Detect Data Leakage in Supervised Learning Pipelines
Company: Boston Consulting Group
Role: Data Scientist
Category: Machine Learning
Difficulty: hard
Interview Round: Take-home Project
##### Scenario
Company screens ML engineers with a 90-minute CodeSignal test containing conceptual MCQs and Python modeling tasks.
##### Question
State and interpret the bias and variance terms in the bias–variance decomposition. Which regularization technique(s) can shrink linear-model coefficients exactly to zero and why? Name two practical approaches for detecting data leakage in a supervised learning pipeline. Given dataframe df(user_id, event_time, event_type, purchase), build a binary classifier predicting whether a user will purchase within the next 7 days and report AUC on a held-out set.
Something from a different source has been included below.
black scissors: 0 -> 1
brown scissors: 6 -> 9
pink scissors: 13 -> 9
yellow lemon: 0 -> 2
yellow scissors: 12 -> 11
Implement logistic regression with gradient descent using only numpy; provide convergence diagnostics.
##### Hints
Discuss bias-variance trade-off, L1 geometry, validation splits, temporal leakage checks, and write clean, vectorized Python.
Quick Answer: This question evaluates a candidate's competency in detecting and preventing data leakage in supervised learning pipelines, understanding bias–variance decomposition, recognizing regularization effects on sparsity, and implementing a temporally correct logistic regression with held‑out AUC evaluation.